Key Security Features:
- Permissions and roles management allows you to determine staff access levels.
- Customisable password strength requirements and expiry.
- Compatibility with all major HL7 secure messaging systems.
Doctor's App Security
The Doctor’s App connects to the Gateway via HTTPS. As the user moves around the app, information is retrieved from the Clinic via calls through the API Gateway to the API Service. There is no data cached, or any data saved to the device.
Authentication is achieved by setting up a user as being able to use the Dr’s App in Zedmed Office in the Security dialog. A QR code is presented to the user, which they then scan with the App on the phone. The user then enters their Zedmed username and password into the App to authenticate. If this is the first time the user has logged in on this device, a one-time pad is sent via SMS and the user is prompted to enter this number into the App.
The gateway receives REST requests from the Dr’s Apps, looks up the connection for the clinic from information in the request, repackages the request and sends it to the API Service via the web sockets connection. When the response from the API Service is returned, it is unpacked, the original connection from the Dr’s App is looked up and the response is returned to the Dr’s App.
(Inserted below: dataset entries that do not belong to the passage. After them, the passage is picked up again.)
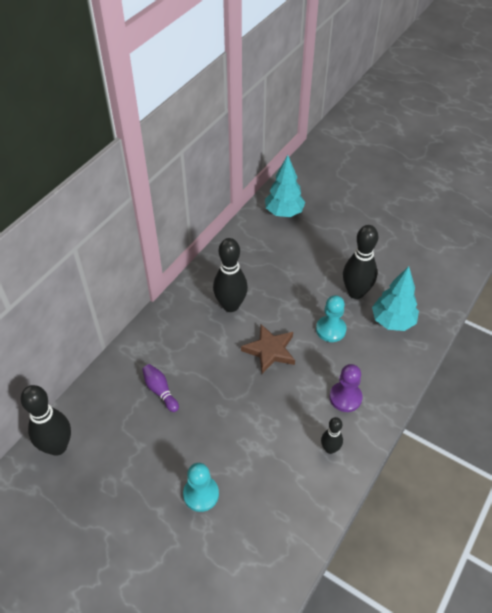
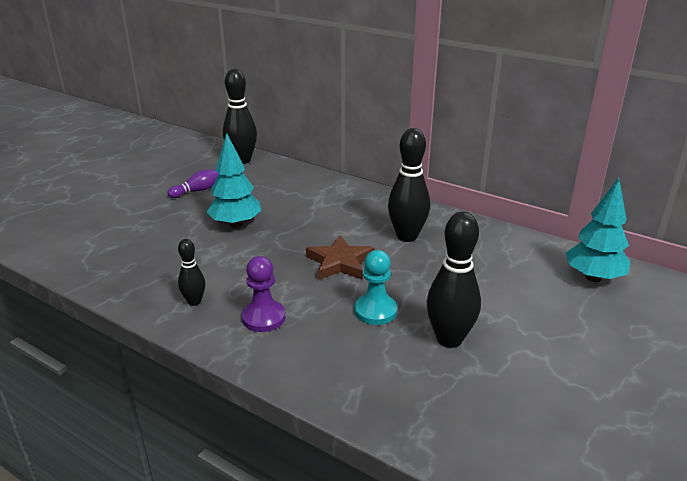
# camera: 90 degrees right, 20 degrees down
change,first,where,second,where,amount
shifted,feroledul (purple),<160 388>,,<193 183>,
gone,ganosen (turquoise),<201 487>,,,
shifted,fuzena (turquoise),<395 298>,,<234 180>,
The Gateway also handles sending the one-time pad via SMS to the Dr’s App during the initial pairing of the Dr’s App to the Clinic’s API Service.
The API Service is installed on the Clinic’s Zedmed server. It connects to the Gateway via a web socket or long poll and receives requests through this connection. This connection does not require opening any external ports on the clinic’s firewall. Each request is received, the users authentication is checked, and then the data that is requested is retrieved from the database and sent back to the Gateway.